Windows Confidential: The Mystery of the Recalcitrant JPG

The wrong file extension can cause a lot of problems—especially when you make the assumption that the problem lies elsewhere.

Raymond Chen

A customer reported that their attempt to deploy company-standard wallpaper to all their employees via Group Policy was not working. The wallpaper in question was named corp.jpg, indicating that it was in the format developed by the Joint Photographic Experts Group, commonly known as JPEG.

The customer liaison did some experimenting. They found that when they replaced the company-standard wallpaper image with a different JPEG image, the new image deployed successfully. This troubleshooting step narrowed the problem significantly. The problem clearly wasn’t with deploying the Group Policy Object or with JPEG wallpapers in general. The customer had not accidentally set an “Allow only bitmapped wallpaper” policy. There was something strange about that particular JPEG image. Perhaps it was haunted?

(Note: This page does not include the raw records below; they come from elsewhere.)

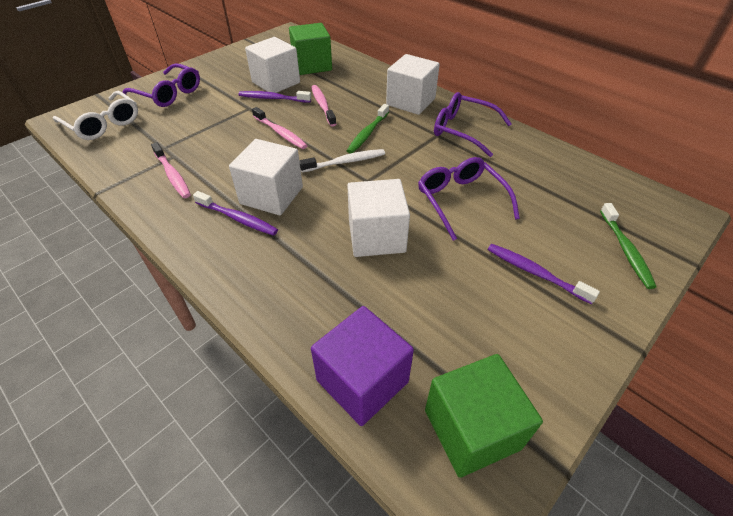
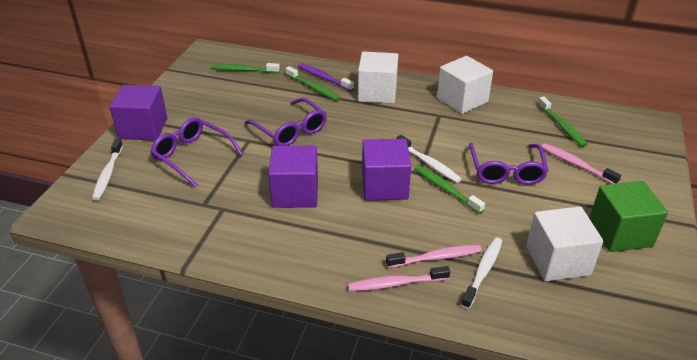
green cube: 2 -> 1
green toothbrush: 2 -> 4
purple cube: 1 -> 3
purple toothbrush: 3 -> 1
white cube: 4 -> 3
white glasses: 1 -> 0
white toothbrush: 1 -> 3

“I compared the properties on the two JPEG images and noticed the Bit depth property was different,” reported the customer liaison. “The customer’s wallpaper image—the one we can’t get to work—has a bit depth of eight. The JPEG that I used has a bit depth of 24. Is this a bug or by design? If Windows doesn’t support 8-bit JPEGs, is this documented anywhere?”

Actually, Windows 7 is perfectly happy with wallpapers in JPEG format. There is a file size limit that is currently set at 20MB. Files greater than that size are simply rejected outright. This limit is a sanity check, so you don’t accidentally (or perhaps maliciously) set a gigabyte-sized file as your wallpaper. That would cause Windows to slow to a crawl as it decodes the file. Perhaps the customer’s image was too big? Maybe there was some problem with the file itself that caused the Windows JPEG decoder to decide that the image wasn’t valid?

CSI: Windows

The customer agreed to provide the suspect image to the product team for closer investigation. The file size was only 48KB, so the 20MB limit was not the issue. The next step in the investigation was to ask the JPEG decoder team to study the image file and determine why it was being rejected by Windows.

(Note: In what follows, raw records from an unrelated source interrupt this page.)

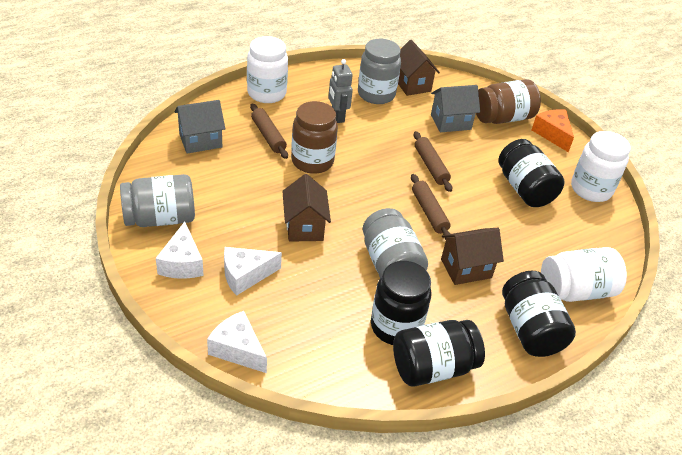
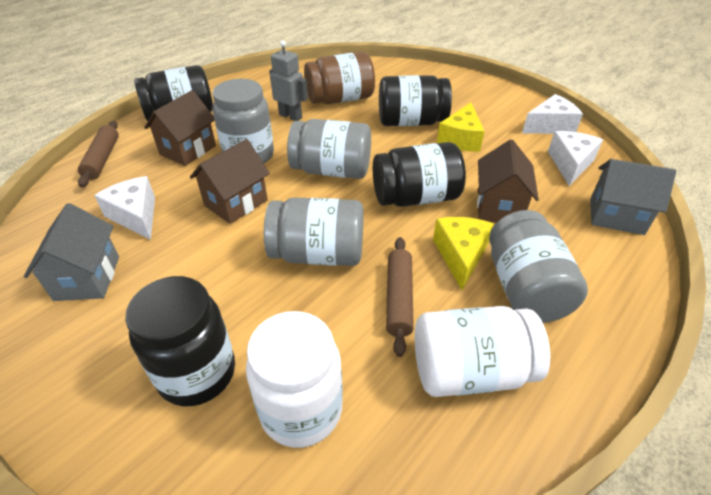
brown jar: 2 -> 1
brown rolling pin: 3 -> 2
grey jar: 3 -> 4
orange cheese: 1 -> 0
white jar: 3 -> 2
yellow cheese: 0 -> 2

Perhaps the image was subtly corrupted or slightly out of specification? Perhaps it used a JPEG feature the Windows JPEG decoder doesn’t support? Perhaps there was simply a bug in the Windows JPEG decoder itself that this particular image was tripping over.

As it happens, the shell team didn’t need to call in the JPEG decoder team after all. The answer was plain to see once you had the image file. It was something the attentive reader may have noticed when the customer said they had an 8-bit JPEG. There’s no such thing as an 8-bit JPEG image. JPEG images are always 24-bit images.

What the customer had was not actually a JPEG image at all. It was a GIF file that had been renamed with the JPEG extension (GIF, short for Graphics Interchange Format, is another type of bitmap image format). That’s why the Windows JPEG decoder rejected it. It wasn’t a JPEG at all.

At this point, the guidance for the customer was simple. They needed to take the GIF file and convert it to either BMP or the real JPEG format. Those are the two image formats that Windows 7 supports for wallpapers. When they converted the file, they had to remember to give it the correct file extension.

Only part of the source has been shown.